Vision-Language Models (VLMs) have made significant progress in multimodal tasks. However, their performance often deteriorates in long-context scenarios, particularly long videos. While Rotary Position Embedding (RoPE) has been widely adopted for length generalization in Large Language Models (LLMs), extending vanilla RoPE to capture the intricate spatial-temporal dependencies in videos remains an unsolved challenge. Existing methods typically allocate different frequencies within RoPE to encode 3D positional information. However, these allocation strategies mainly rely on heuristics, lacking in-depth theoretical analysis. In this paper, we first study how different allocation strategies impact the long-context capabilities of VLMs. Our analysis reveals that current multimodal RoPEs fail to reliably capture semantic similarities over extended contexts. To address this issue, we propose HoPE, a Hybrid of Position Embedding designed to improve the long-context capabilities of VLMs.

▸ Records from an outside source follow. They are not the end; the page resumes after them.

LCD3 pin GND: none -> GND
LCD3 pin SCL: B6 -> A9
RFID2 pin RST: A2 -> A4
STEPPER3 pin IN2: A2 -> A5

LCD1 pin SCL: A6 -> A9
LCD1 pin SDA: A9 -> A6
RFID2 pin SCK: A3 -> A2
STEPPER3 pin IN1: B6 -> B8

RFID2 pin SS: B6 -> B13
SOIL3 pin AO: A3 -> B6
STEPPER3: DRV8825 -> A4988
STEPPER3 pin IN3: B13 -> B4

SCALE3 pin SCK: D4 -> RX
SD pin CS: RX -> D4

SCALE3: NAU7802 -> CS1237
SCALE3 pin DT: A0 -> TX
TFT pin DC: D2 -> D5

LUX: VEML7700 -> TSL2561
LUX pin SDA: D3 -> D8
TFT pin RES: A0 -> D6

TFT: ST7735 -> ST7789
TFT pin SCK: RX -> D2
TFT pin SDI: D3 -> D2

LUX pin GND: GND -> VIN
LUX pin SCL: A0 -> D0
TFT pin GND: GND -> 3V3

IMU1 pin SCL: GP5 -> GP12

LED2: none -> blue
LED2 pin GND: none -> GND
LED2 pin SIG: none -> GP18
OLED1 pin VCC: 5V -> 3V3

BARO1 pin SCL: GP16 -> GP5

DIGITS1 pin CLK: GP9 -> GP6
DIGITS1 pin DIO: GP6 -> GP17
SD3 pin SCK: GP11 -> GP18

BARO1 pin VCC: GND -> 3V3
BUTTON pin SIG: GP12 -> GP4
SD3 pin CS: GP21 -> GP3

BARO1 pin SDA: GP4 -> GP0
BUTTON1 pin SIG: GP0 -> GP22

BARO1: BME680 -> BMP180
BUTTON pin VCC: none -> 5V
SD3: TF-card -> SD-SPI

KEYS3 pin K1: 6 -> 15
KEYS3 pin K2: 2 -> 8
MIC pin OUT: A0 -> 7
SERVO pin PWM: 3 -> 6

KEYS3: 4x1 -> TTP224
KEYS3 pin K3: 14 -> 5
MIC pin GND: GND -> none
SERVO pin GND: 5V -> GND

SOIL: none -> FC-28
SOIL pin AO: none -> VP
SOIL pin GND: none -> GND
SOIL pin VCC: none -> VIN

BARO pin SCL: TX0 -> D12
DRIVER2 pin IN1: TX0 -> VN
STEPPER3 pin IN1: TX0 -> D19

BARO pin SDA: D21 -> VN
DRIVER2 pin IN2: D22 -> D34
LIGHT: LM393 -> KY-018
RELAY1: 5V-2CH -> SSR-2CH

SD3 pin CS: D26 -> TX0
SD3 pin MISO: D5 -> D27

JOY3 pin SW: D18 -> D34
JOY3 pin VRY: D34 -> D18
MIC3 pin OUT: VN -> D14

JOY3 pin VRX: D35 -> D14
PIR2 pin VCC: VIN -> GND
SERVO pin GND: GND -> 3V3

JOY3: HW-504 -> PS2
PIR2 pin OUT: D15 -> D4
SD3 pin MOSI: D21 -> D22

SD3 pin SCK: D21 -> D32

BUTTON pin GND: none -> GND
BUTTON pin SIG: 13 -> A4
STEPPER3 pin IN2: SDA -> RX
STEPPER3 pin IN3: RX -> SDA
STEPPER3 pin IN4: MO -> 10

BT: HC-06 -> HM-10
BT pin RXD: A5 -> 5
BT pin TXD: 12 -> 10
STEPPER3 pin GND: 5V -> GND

HoPE introduces a hybrid frequency allocation strategy for reliable semantic modeling over arbitrarily long context, and a dynamic temporal scaling mechanism to facilitate robust learning and flexible inference across diverse context lengths. Extensive experiments across four video benchmarks on long video understanding and retrieval tasks demonstrate that HoPE consistently outperforms existing methods, confirming its effectiveness. Code is available at https://github.com/hrlics/HoPE.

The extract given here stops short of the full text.